Wanterfall: A Practical Approach to the Understanding and Healing of the Emotions of Everyday Life
We all experience emotions – and the experience is not always pleasant. Being sensitive by nature, we are inevitably vulnerable to these feelings. But must we be helpless? What exactly are emotions, anyway? Where do they come from, how many are there, are they any use to us – and, if we don't like their effects, is there any way to get rid of them?
Drawing on a variety of sources including western psychology and eastern philosophy, as well as the experiences of a long and varied medical career, the author describes a simple and practical model which can be used to understand, and potentially to relieve, the emotional distresses of everyday life.

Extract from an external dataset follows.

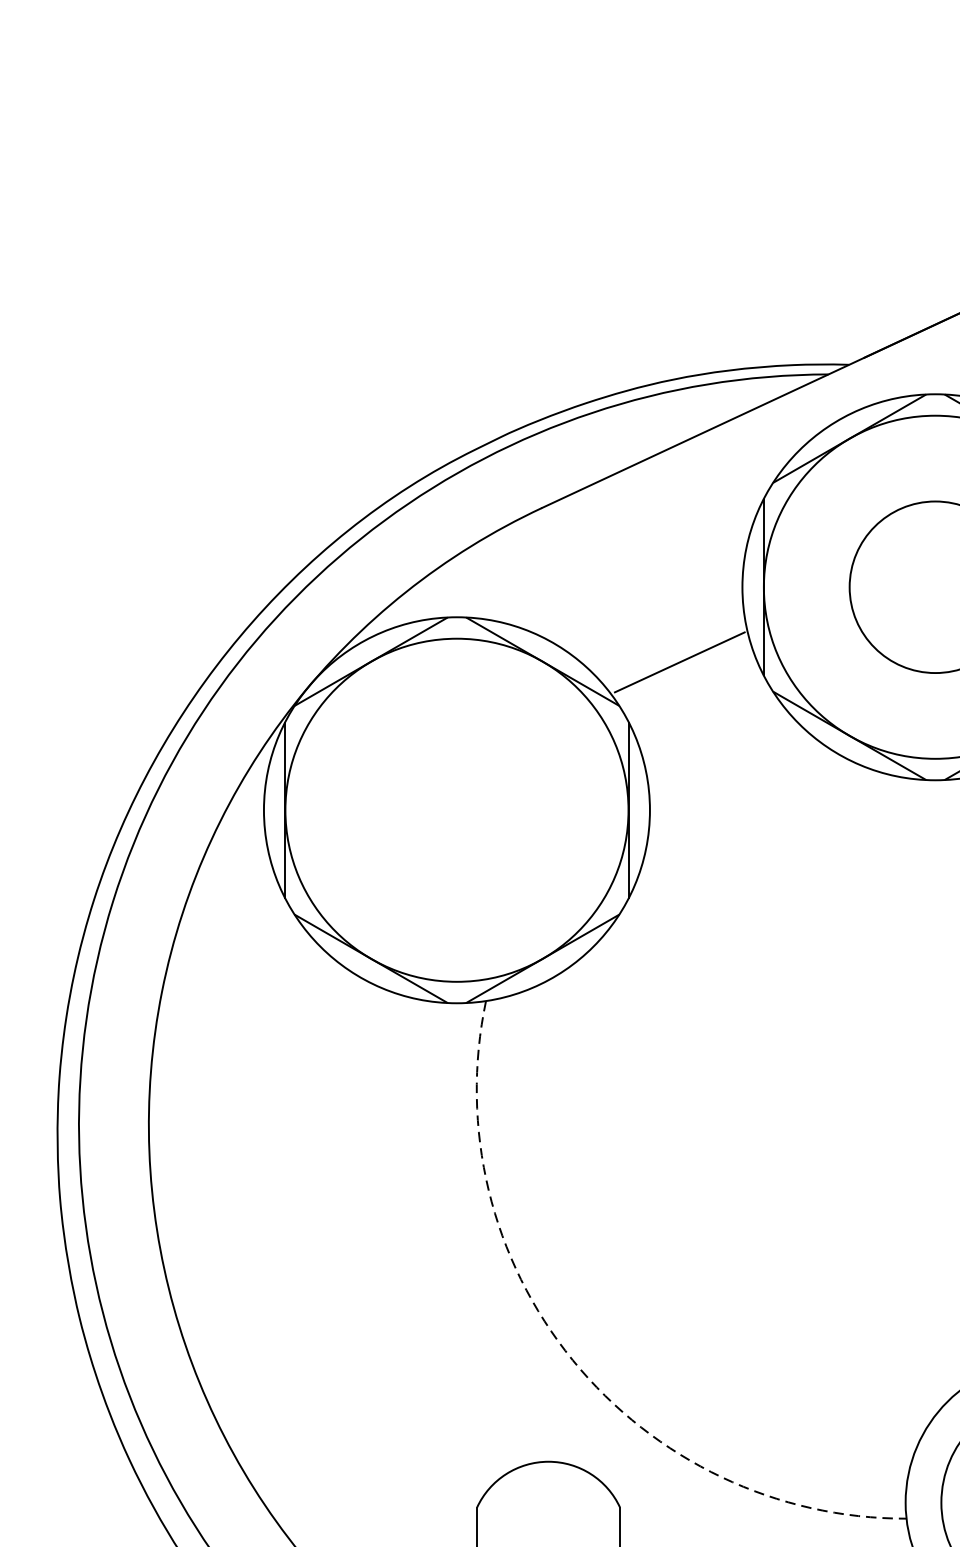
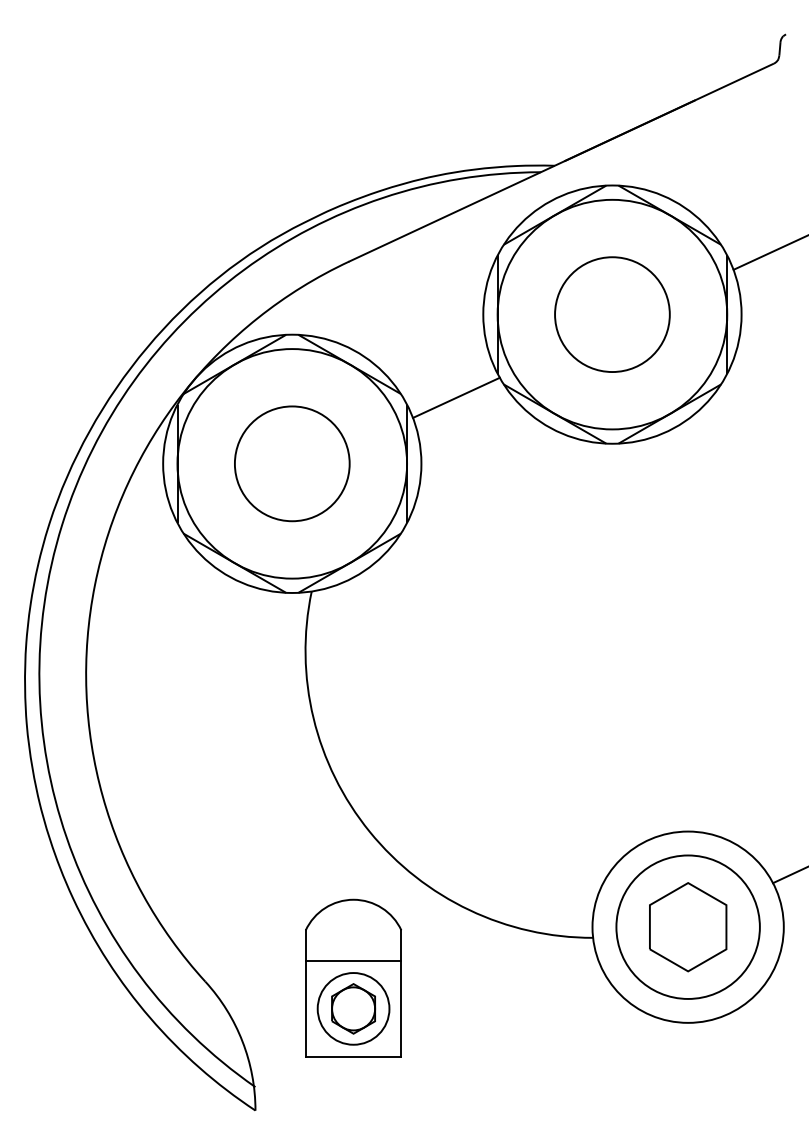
line: (678, 661) -> (455, 397), moved
circle: (457, 809) -> (292, 463), added
arc: (572, 1359) -> (369, 831), dashed -> solid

The book is both a subjective exploration of, and a practical guide to dealing with, the emotional aspects of human experience. However, it is not a form of therapy, and the techniques described in it should not be practised during the course of a mental illness. Mental illness requires medical treatment – whereas this book mainly offers mental exercise.
The elements of the model described have always existed, but they are presented here in a way which the author considers potentially useful to a wide audience. A single underlying cause for our many emotions is suggested. Their complex effects on daily life are then discussed in detail, and simple techniques for their exploration and resolution are described.
This book is written for anyone who would like to understand the human mind better – or who would simply like a happier and calmer life. However, it certainly does not guarantee either result. Nor does it pretend to explain life's underlying mysteries – which words cannot, in any case, effectively address.
On the other hand, a better understanding and fuller resolution of emotions allows a clearer view of the mental landscape. That might well lead to a more peaceful and joyful life. But it would be an optional extra – bought with your own hard work.